7 de enero de 2011

El infierno del odio (1963) de Akira Kurosawa

Ante la pregunta sobre el origen de la codicia, uno de los personajes de El silencio de los inocentes (1991) de Jonathan Demme, responde: “empiezas a codiciar lo que ves todos los días”. Casi tres décadas antes, Akira Kurosawa respondió de manera similar esa misma interrogante, con un filme cuya trama exudaba no solo ese sentir malsano, sino también el odio más visceral e intenso que hayamos visto nunca. El cineasta japonés puso en el écran la historia de Gondo (Toshiro Mifune), socio de una fábrica de zapatos con hambre de crecimiento, para dar cuenta de la oscuridad que puebla el alma humana.

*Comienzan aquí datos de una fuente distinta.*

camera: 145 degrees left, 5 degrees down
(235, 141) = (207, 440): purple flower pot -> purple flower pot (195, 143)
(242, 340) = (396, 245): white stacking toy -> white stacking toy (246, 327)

Desde los primeros minutos, es fácil inferir que El infierno del odio tiene mucho de sórdida y poco complaciente. Kurosawa nos invita a escarbar en la moral del protagonista, cuando lo coloca en el dilema de optar por mantener a salvo gran parte de su patrimonio -dinero que le permitiría hacerse con la porción mayoritaria del negocio-, o entregar esa fortuna a cambio de la vida del pequeño hijo de su chofer. Solidaridad, egoísmo, humanidad y avaricia son palabras que Gondo deberá tener en cuenta.

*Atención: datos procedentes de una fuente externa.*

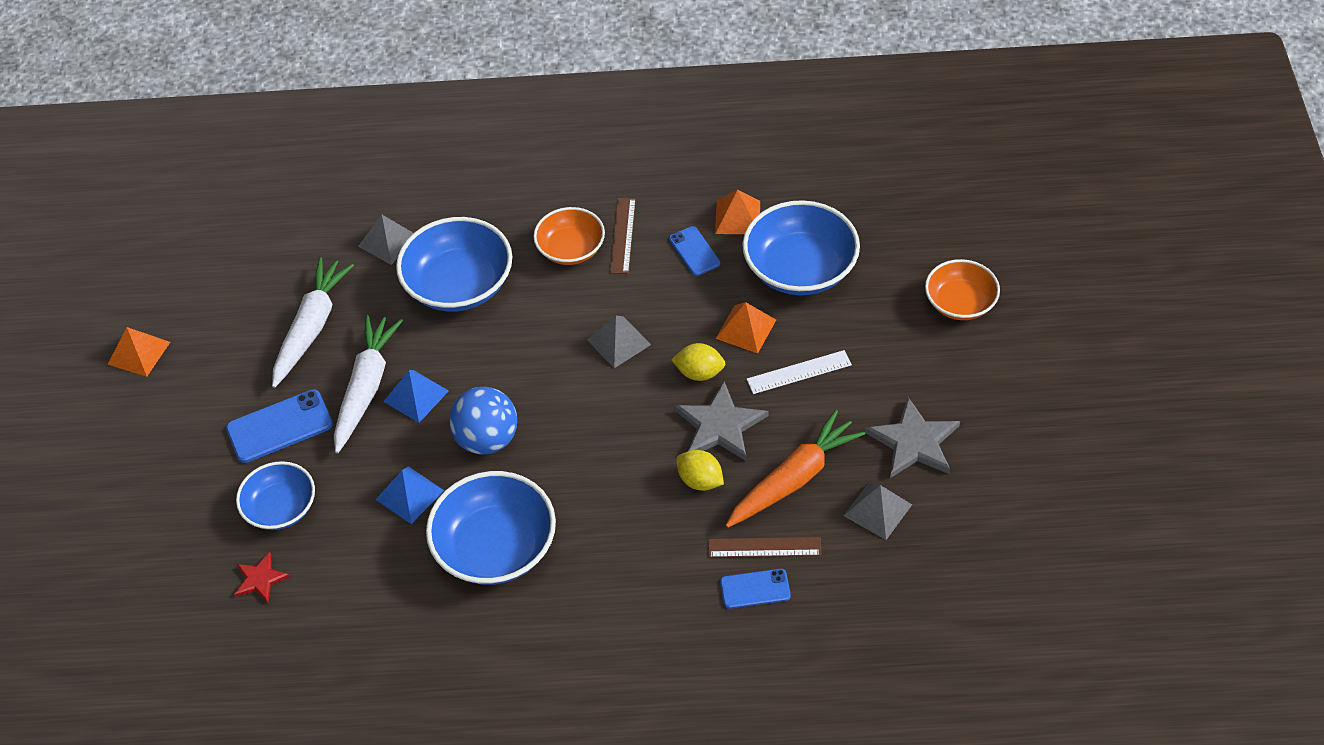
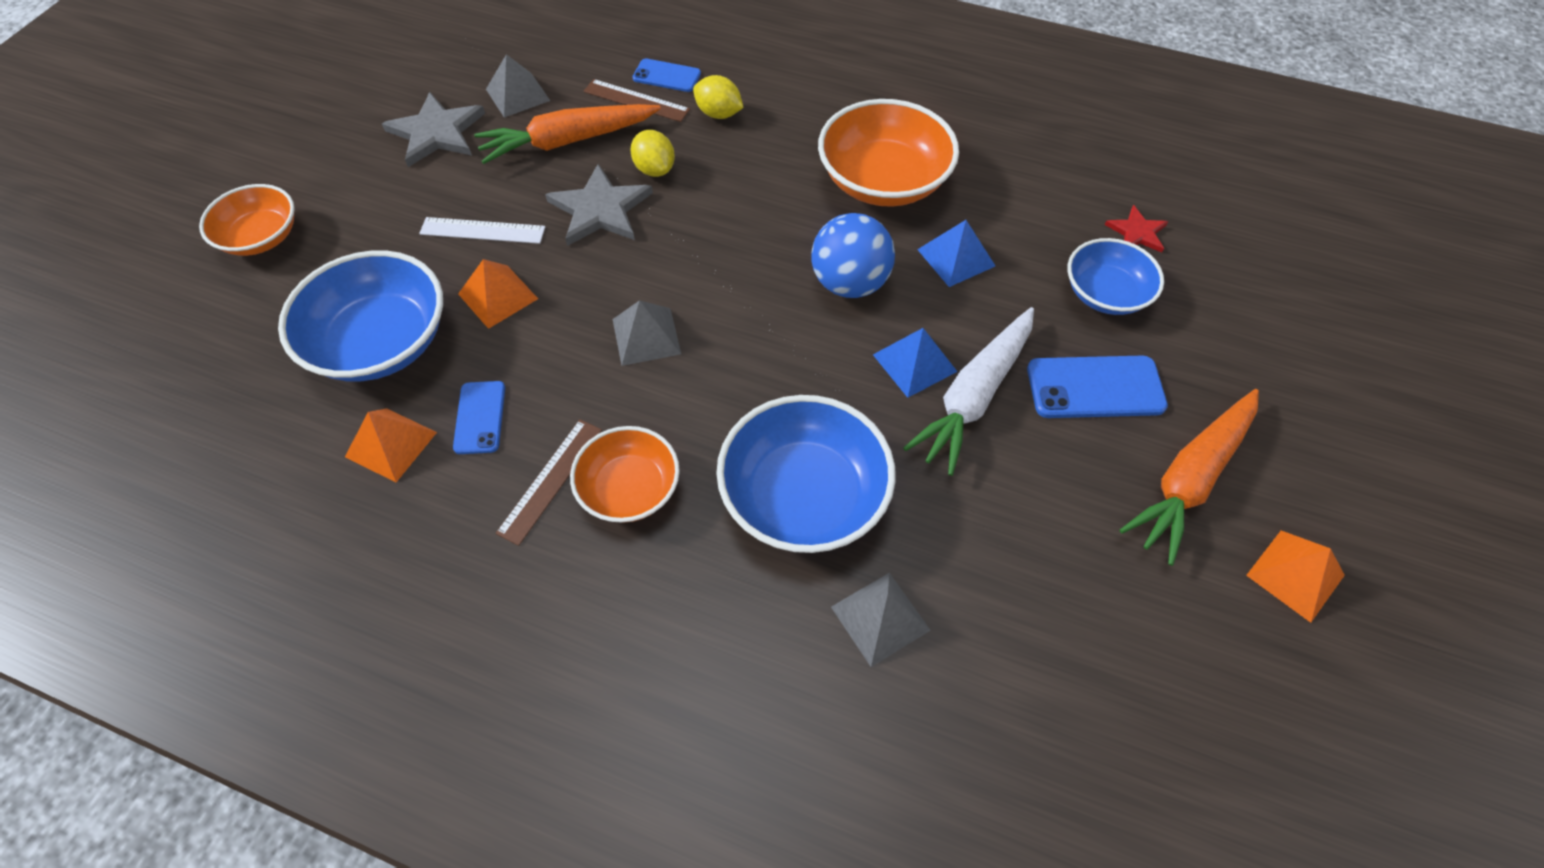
camera: 160 degrees left, 5 degrees up
(207, 386) = (1190, 480): none -> orange carrot
(312, 327) = (1029, 514): white carrot -> none
(496, 547) = (883, 181): blue bowl -> orange bowl
(699, 373) = (582, 268): yellow lemon -> yellow lemon (718, 114)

El director de Rashomon dota de motivos razonables a su personaje, consiguiendo que el espectador se identifique con él, y, por ende, se cuestione a sí mismo a medida que avanza el filme. Las secuencias en que se discute sobre “lo correcto” del posible actuar del protagonista, son intensas por el dramatismo in crescendo, pero sin recurrir al trazo grueso. La solución a la disyuntiva pondrá fin a esta primera parte de la cinta, en la que cada elemento ha sido pensado cuidadosamente: la ubicación de la casa en que suceden los hechos –en lo alto de una colina, mirando con indiferencia a los barrios populosos– y el desarrollo de las acciones, circunscritas a un par de ambientes que crean claustrofobia y asfixia.

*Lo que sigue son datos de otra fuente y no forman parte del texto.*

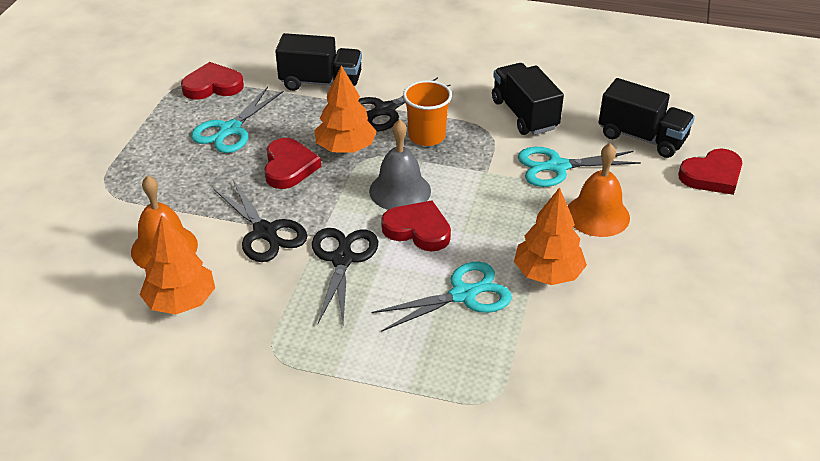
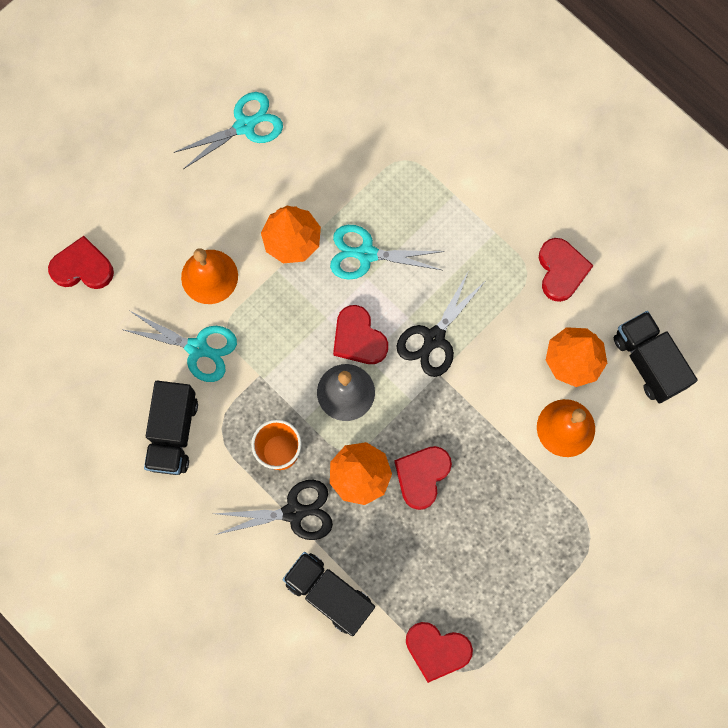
camera: 150 degrees left, 35 degrees up
(230, 130) = (450, 563): turquoise scissors -> turquoise scissors (244, 126)
(234, 373) = (561, 270): none -> red heart
(265, 232) = (479, 402): black scissors -> none
(642, 138) = (98, 343): black truck -> black truck (648, 362)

Lo que sigue es el desentrañamiento de la intriga policial. Las pesquisas y persecuciones son filmadas en los bajos fondos, reparando en una delirante fauna en la que los junkies y el rocanrol ponen, por su lado, la nota fantasmal y el suspenso. Asimismo, los giros narrativos no remiten a historia conocida, sino que se decantan en un final impredecible. Es entonces que la codicia y el odio, de los que hablamos en un principio, cubren la pantalla, para lanzar un grito desesperado que Kurosawa no desea acallar y sí mostrar en toda su aterradora dimensión.

1 comentario:

David Cotos dijo...

Conforme pasan los minutos, Kurosawa te atrapa, ya no puedes escapar de tu asiento.